Calenda contro Azzolina: “Quando parla non si capisce cosa dice, ogni sua dichiarazione è infarcita di retorica”

“Di Maio? Non è normale che un grande Paese come l'Italia che vive di export abbia un ministro che non ha esperienza, che non parla una parola di inglese e va in giro a dire scempiaggini”

Carlo Calenda, Pd

Carlo Calenda, leader di Azione, è stato ospite del programma “L’imprenditore e gli altri” condotto da Stefano Bandecchi, fondatore dell’Università Niccolò Cusano e Presidente della società delle scienze umane, su Radio Cusano Tv Italia (canale 264 dtt).
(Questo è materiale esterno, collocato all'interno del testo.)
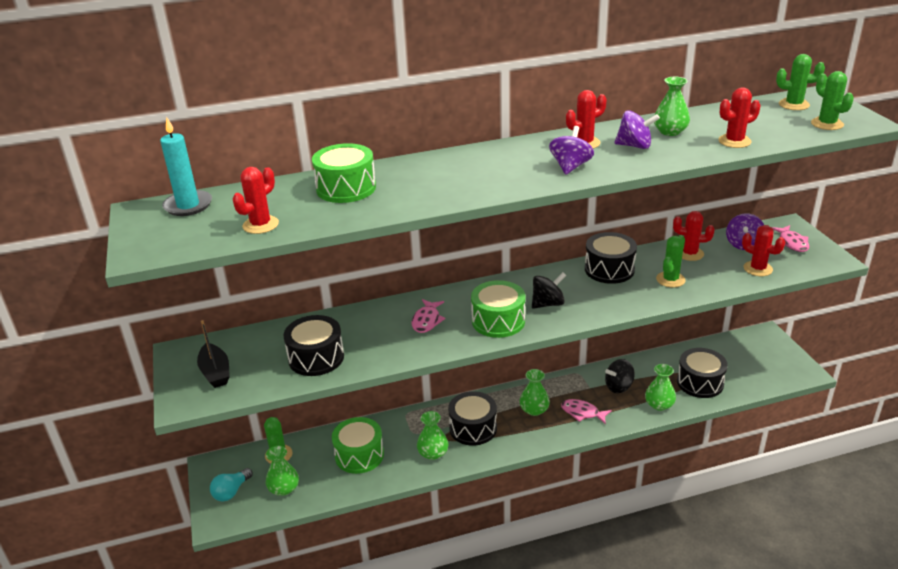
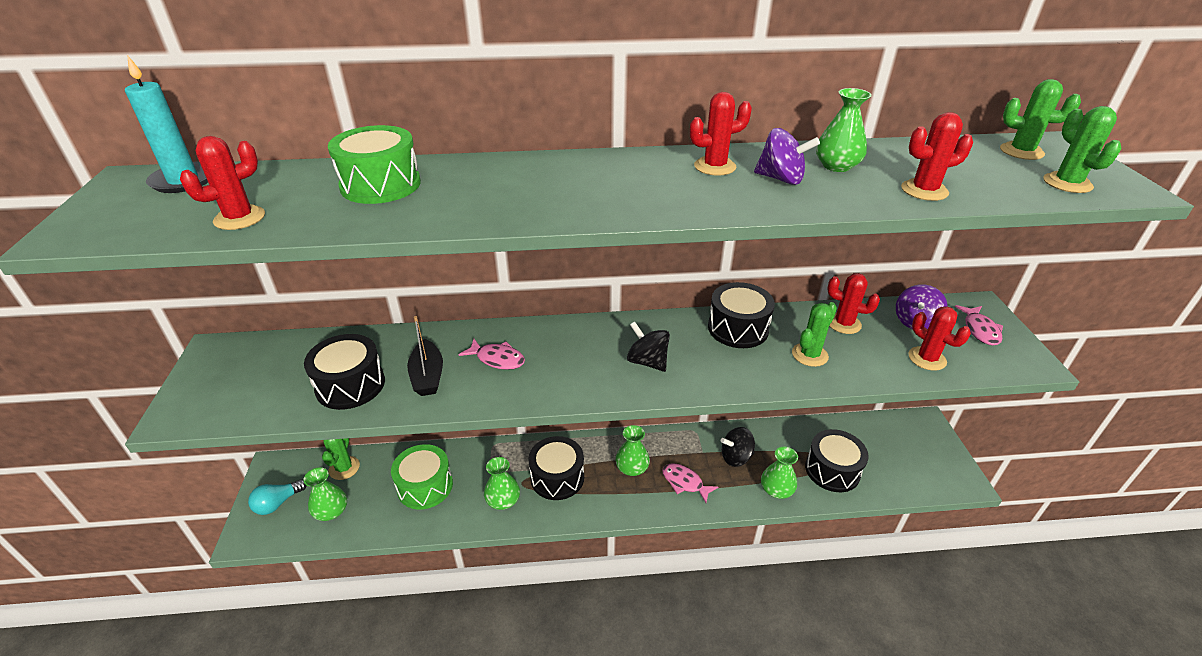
camera: 10 degrees right, 5 degrees up
(215, 372) = (233, 383): black boat -> black boat (427, 376)
(427, 321) = (497, 359): pink fish -> pink fish turned 90 degrees counterclockwise
(498, 321) = (579, 374): green drum -> none
(548, 304) = (647, 362): black spinning top -> black spinning top turned 120 degrees counterclockwise
(570, 167) = (681, 195): purple spinning top -> none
Sul decreto aprile. “Il decreto non c’è, questa è un’altra delle cose poco serie, nel senso che si presenta un decreto quando lo si ha, non prima -ha affermato Calenda-. Il Cura Italia era sbagliato perchè era troppo piccolo e perchè c’erano delle cose che non avrebbero funzionato praticamente, penso alla cassa integrazione. Quel tipo di cassa integrazione è molto complicato da erogare. Poi le partite iva venivano trattate in maniera diversa dai lavoratori dipendenti. Quello che ha presentato ieri Conte è un passo in avanti importante perchè sono garanzie più potenti. Quello che sarà importante sarà vedere come i provvedimenti atterrano nella vita della gente, come saranno implementati, come funzioneranno nel concreto”.

Sulle garanzie alle imprese. “L’operatività assicurata attraverso il fondo centrale di garanzia sarà molto lenta perchè il fondo non è abituato a gestire questo numero di pratiche. Nel caso della garanzia al 100% non c’è un rischio per le banche, però mi risulta che anche per quella garanzia semplificata ci sono 250mila paletti su come le aziende possono chiedere quel denaro. Per questo dico che il diavolo è sempre nei dettagli.
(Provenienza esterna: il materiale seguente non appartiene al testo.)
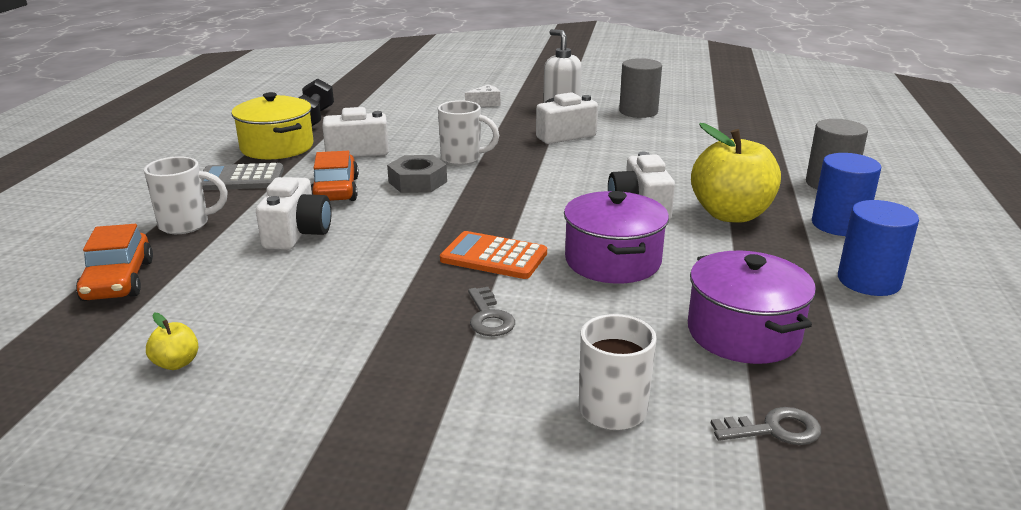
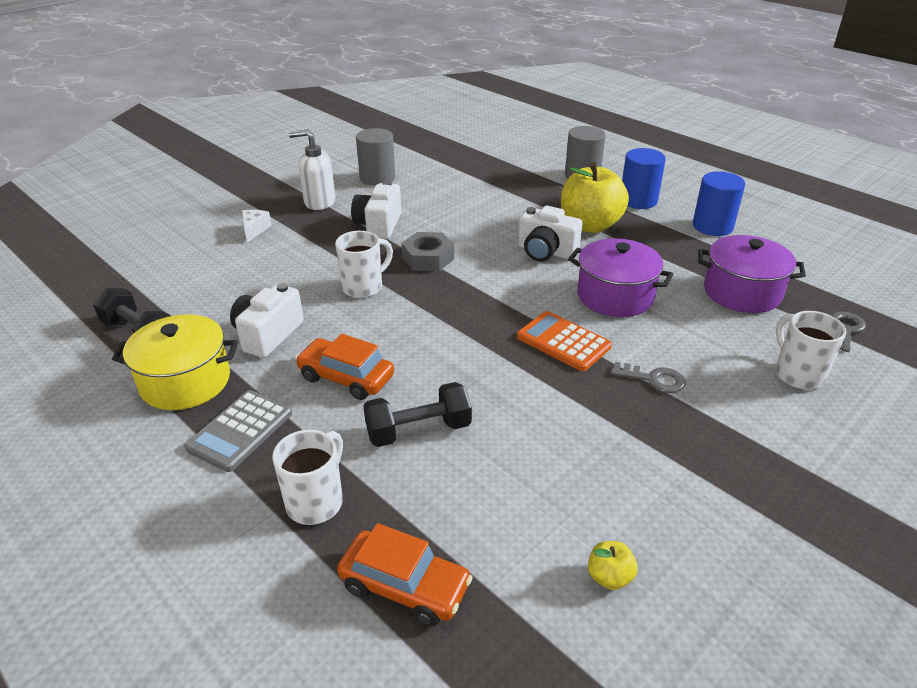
camera: 55 degrees left, 10 degrees up
(297, 234) = (418, 430): white camera -> black dumbbell
(417, 182) = (384, 327): grey nut -> grey nut (428, 258)
(494, 257) = (563, 342): orange calculator -> orange calculator turned 75 degrees clockwise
Nessuno degli attuali politici ha mai gestito nemmeno un bar, non sanno cosa sia la gestione. Non l’ha gestito Salvini, nè la Meloni, nè Di Maio, nè Crimi. Non l’hanno mai fatto nella vita reale, perchè dovrebbero saper gestire un Paese? Dobbiamo anche essere consapevoli come cittadini italiani che questi politici li abbiamo scelti noi. Dovremmo cominciare ad applicare alla politica le stesse valutazioni che applichiamo nella vita reale, non se chiacchierano bene ma come lavorano. Le persone che militano in Azione hanno tutte avuto un’esperienza pratica. Molte danno una mano ad Azione, ma non si vogliono candidare, la politica purtroppo ormai è considerata un ambientaccio dalle persone che lavorano con successo, che hanno esperienza. Ma se facciamo questo ragionamento, nella politica resteranno solo i peggiori”.
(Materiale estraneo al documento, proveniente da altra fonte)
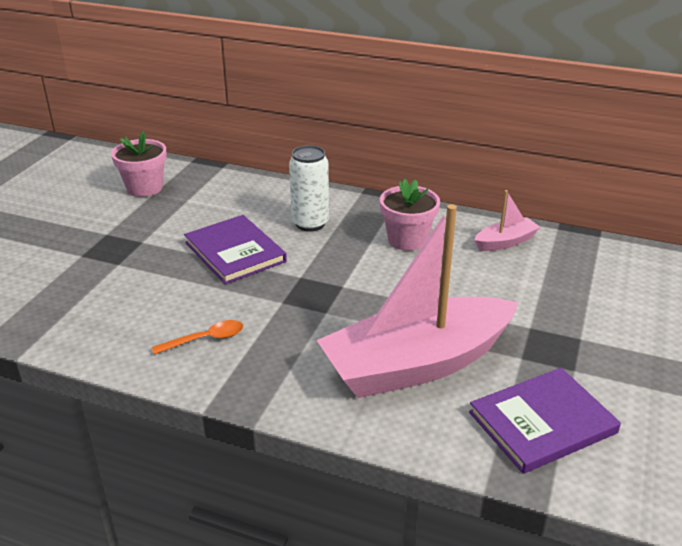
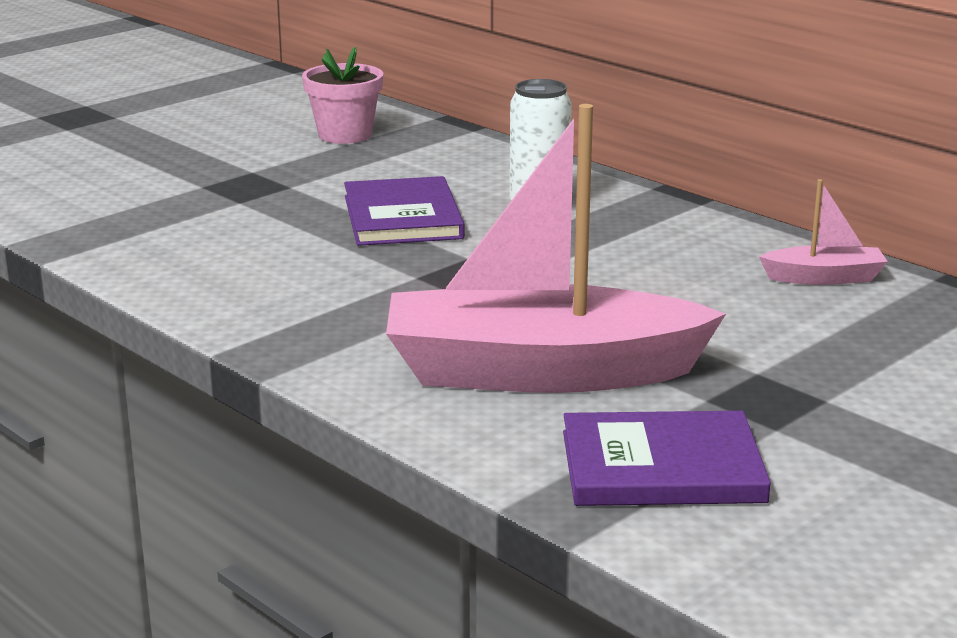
camera: 25 degrees right, 10 degrees down
(205, 339) = (279, 291): orange spoon -> none
(407, 240) = (667, 248): pink flower pot -> none

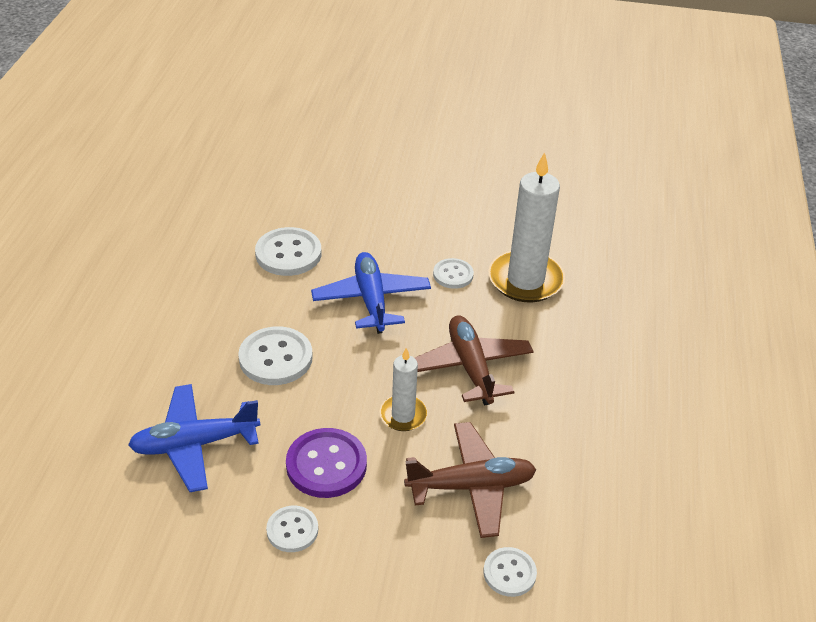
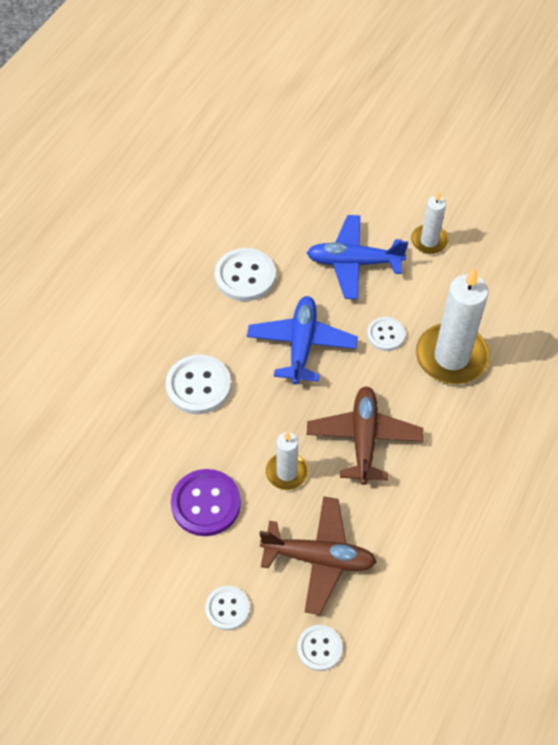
camera: 20 degrees right, 15 degrees up
(194, 444) = (106, 454): blue plane -> blue plane (353, 263)
(292, 530) = (158, 557): white button -> white button (227, 608)
(461, 192) = (429, 241): none -> white candle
Sulla ministra Azzolina e sul ministro Di Maio. “La ministra Azzolina mi sembra una persona che quando parla non si capisce cosa dice, è infarcita di retorica in ogni sua dichiarazione, sulla scuola non sto vedendo niente di operativo in quello che sto vedendo, sento solo chiacchiere. Ieri ho sentito in conferenza stampa una serie di scuse per non fare delle cose, di cui non si capiva assolutamente nulla. Dire oggi alle famiglie che forse a settembre non si tornerà a scuola è una leggerezza assurda. Per quanto riguarda Di Maio, non ce l’ho con lui, ma vi sembra normale che un grande Paese come l’Italia che vive di export abbia un ministro che non ha esperienza, che non parla una parola di inglese e va in giro a dire scempiaggini? Ma mi chiedo, non si può trovare qualcosa di meglio?”.

Sulla fase due. “Il governo deve parlare in modo univoco, non è possibile che ogni giorno ci sia una dichiarazione diversa. Non si capisce niente: le mascherine, le analisi sierologiche, i tamponi, il vaccino. Sileri ha detto che dovremo aspettare il vaccino per risolvere il problema e ci vorranno due anni, ma lo dici così? Il problema è che nessuno sta studiando il problema di come riaprire. Finchè il governo deve dire di stare a casa sono capaci tutti. Quando tu devi riaprire allora si pone la questione della capacità di fare e su questo piano qui non sta succedendo assolutamente nulla. Questo mi terrorizza. Su questa cosa ci giochiamo i prossimi 5 anni del Paese, su come riapriamo, su come gestiamo la riapertura, su come gestiamo l’aumento del debito che sarà imponente”.